Armando Salas Portugal (1916-1995) was born in Monterrey, Mexico. He moved to the U.S. in 1932 and he studied science at the University of California, Los Angeles from 1935 to 1938. After returning to Mexico, he traveled to various regions and acquired a camera for the first time. He documented the rich and diverse Mexican landscape from a unique perspective. Starting in 1941, these photographs were published in La Montaña, and Salas Portugal began exhibiting his photographs widely in Mexico. Among his photographs of Mexican architectures, Luis Barragán’s works, of which he was the exclusive photographer for over 40 years, are particularly famous. Executed under the compositional orders of Barragán, each print demonstrates the master architect’s unique aesthetics. Salas Portugal’s dialogues with Barragán and his works were carried out with notable intensity and they made his works even richer and more fertile than they might otherwise have been.
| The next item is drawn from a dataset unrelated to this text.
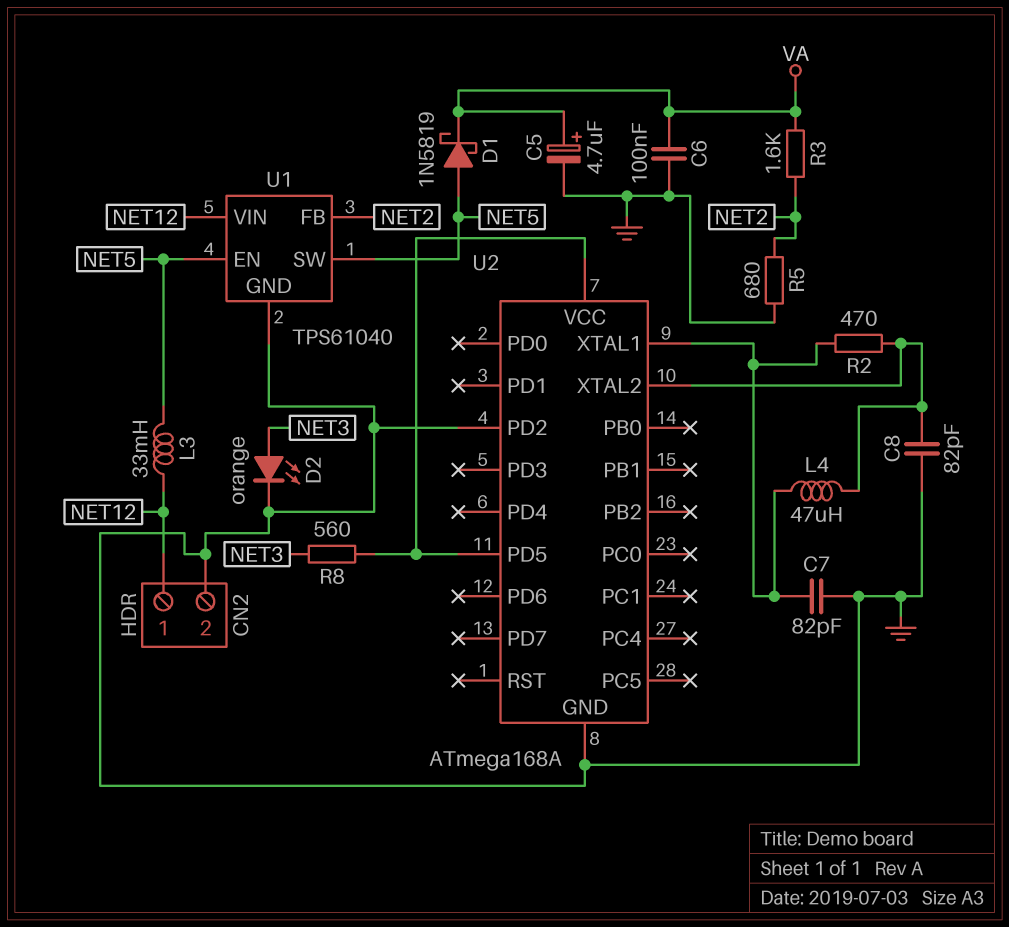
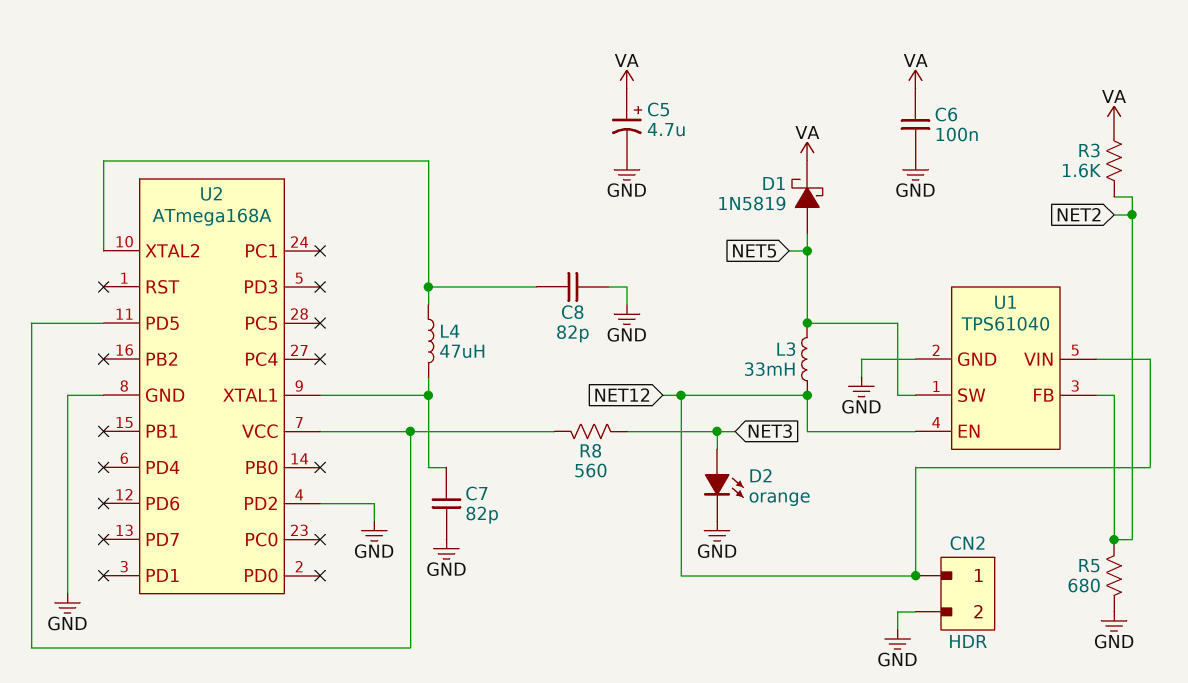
R2: 470 (U2/XTAL1, U2/XTAL2) -> none
U1 pin EN: NET5 -> NET12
Salas Portugal’s major solo exhibitions include “Paisaje Mexicano” at Palacio de Bellas Artes (Mexico City, 1944–46), “Paisaje Chiapaneco” at Circulo de Bellas Artes (Mexico City, 1949), and “Luis Barragán, Architect” at the Museum of Modern Art (New York, 1980).

Lucía Vidales (b. 1986) was born in Mexico City, Mexico. She currently lives and works in Monterrey, Mexico as a BA professor at the University of Monterrey. She received her BA from ‘La Esmeralda’ National School of Painting, Sculpture and Printmaking of the National Institute of Fine Arts, Mexico in 2009 and MFA from the National Autonomous University of México, Faculty of Art and Design, UNAM in 2014. Vidales recently presented solo exhibitions at the House of Deslave in Tijuana, Galería de Arte Mexicano (GAM) and Galeria Alterna in Mexico City (2019). She participated in over forty group shows in Mexico and abroad. Recent group exhibitions include “Murales para un cubo blanco” at Sala de Arte Público Siqueiros, Mexico City (2020); ”Prince.sse.s des villes”, at Palais de Tokyo, París (2019); “100 Sculptures” at Anonymous Gallery, Mexico City and Paris (2019); “Naturally” at Lulu, Mexico City (2018), “Tiger poems and songs for Hurricanes” at Galería Travesía 4, Guadalajara (2018), “Montar la Bestia” at USC Fisher Museum of Art, Los Angeles, Museo Nacional de ferrocarril mexicanos, Puebla, CaSa, Oaxaca (2017).

Born in Mexico City, Aaron Changpo spent his childhood in the city of Cuernavaca under the influence of his jeweler family. Jewelry is an intrinsically Mexican custom that has played a hugely important cultural role since Prehispanic Mexico and its influence is seen across popular contemporary society today. Enthralled by the energy found in precious metals and stones and how they relate to humans symbolically, Changpo found himself unintentionally following in the footsteps of his jeweler grandfather; a tradition going back four generations. He felt a profound calling to convey the energy he felt from the stones and materials that have inhabited this earth for billions of years and to contextualize them into objects of personal value. With a focus on genderless pieces Changpo took his knowledge of craftsmanship and his sensibility for the unique characteristics of each material and founded VARON. VARON was born from the energy found in materials and minerals forged here on earth for billions of years and the symbolic meaning people place on finished pieces. Throughout history and across cultures jewelry has been regarded as symbolic in relationships, self-transcendence, and gifting; concepts Changpo constantly brings into his creative process. With this in mind the pieces take on a new meaning as their purpose shifts from one person to another. They create a new biography for the pieces themselves, transcending from body adornments to personal emblems and are free of gender and full of history and meaning.